I don’t know if you know this, but it’s pretty easy for someone to make private their phone, search history, etc. You just need to be a little dedicated and sacrifice some usability.
You cannot do the same with microphones listening everywhere that you do not own.
Have some sense.
That’s what you think if you haven’t worked in the Telecom sector before.
Unless there’s something beyond switching DNS, using a VPN and your own router/modem. It’s maybe 100$ up front and ~3-5 per month to be able to circumvent any telecom.
You mean the VPN advertising everywhere, who gives out the user data whenever a goverment agency knocks on the door? Or the other big name VPN, where the company owner has another business that makes money by selling users internet data?

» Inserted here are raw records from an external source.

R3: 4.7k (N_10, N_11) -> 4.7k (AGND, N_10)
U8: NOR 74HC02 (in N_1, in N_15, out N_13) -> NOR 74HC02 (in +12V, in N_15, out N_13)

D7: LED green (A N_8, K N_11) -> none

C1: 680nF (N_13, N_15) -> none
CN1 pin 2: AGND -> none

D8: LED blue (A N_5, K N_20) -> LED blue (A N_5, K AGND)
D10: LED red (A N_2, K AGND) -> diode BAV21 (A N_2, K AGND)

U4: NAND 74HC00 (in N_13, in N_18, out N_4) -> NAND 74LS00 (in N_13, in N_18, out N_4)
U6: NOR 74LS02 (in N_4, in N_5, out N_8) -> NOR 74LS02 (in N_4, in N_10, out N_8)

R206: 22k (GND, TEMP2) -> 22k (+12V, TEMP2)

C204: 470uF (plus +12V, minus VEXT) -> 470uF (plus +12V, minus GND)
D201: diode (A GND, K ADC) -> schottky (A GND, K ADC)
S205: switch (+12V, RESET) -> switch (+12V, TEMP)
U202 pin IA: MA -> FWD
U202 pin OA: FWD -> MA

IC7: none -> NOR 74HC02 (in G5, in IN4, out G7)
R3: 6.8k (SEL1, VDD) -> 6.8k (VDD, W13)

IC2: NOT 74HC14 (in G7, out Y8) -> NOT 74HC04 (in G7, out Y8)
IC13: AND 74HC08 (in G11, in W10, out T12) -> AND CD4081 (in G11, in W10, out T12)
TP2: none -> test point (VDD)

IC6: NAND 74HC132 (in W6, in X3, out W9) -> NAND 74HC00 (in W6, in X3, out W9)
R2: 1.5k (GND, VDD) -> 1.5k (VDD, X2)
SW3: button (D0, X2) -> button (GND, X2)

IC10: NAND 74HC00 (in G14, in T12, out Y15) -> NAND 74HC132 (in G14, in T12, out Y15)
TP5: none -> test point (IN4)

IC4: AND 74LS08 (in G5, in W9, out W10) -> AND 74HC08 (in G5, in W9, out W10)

Yeah, i’m sure they will bend over backwards and file lawsuits to “protect your privacy” for $5/month…
Switching DNS does jack squat for your privacy. Any telecom worth their salt can read all DNS requests no matter which DNS you talk to. They only don’t filter content on alternative DNSes because they don’t care about filtering/blocking in general unless forced to by law.
Using a VPN doesn’t add privacy, it just swapps out who is monitoring your traffic. Many VPN services are actually owned/run by secret services or cooperate with them (like NordVPN). Others are directly run by criminals who use them to steal data or inject malware. Also, VPN providers also have ISPs that reside in countries. In the very best case it’s not your ISP spying on you, but the VPN’s ISP. In the worst case, you now have an ISP and a VPN provider spying on you.
Your own router/modem again does nothing at all for your privacy.
That’s what I mean: people think they are doing privacy enhancing things, but actually what they are doing isn’t helping at all.
Your ISP knows all the websites you go to. They might not know the contents due to encryption, but they do know websites.
And for search, well, google knows everything. Unless you use something else than google. But few people do, and bing isn’t much better.
That’s even assuming the phones themselves don’t have backdoors. Unless you run a custom android OS… which definitively almost nobody does.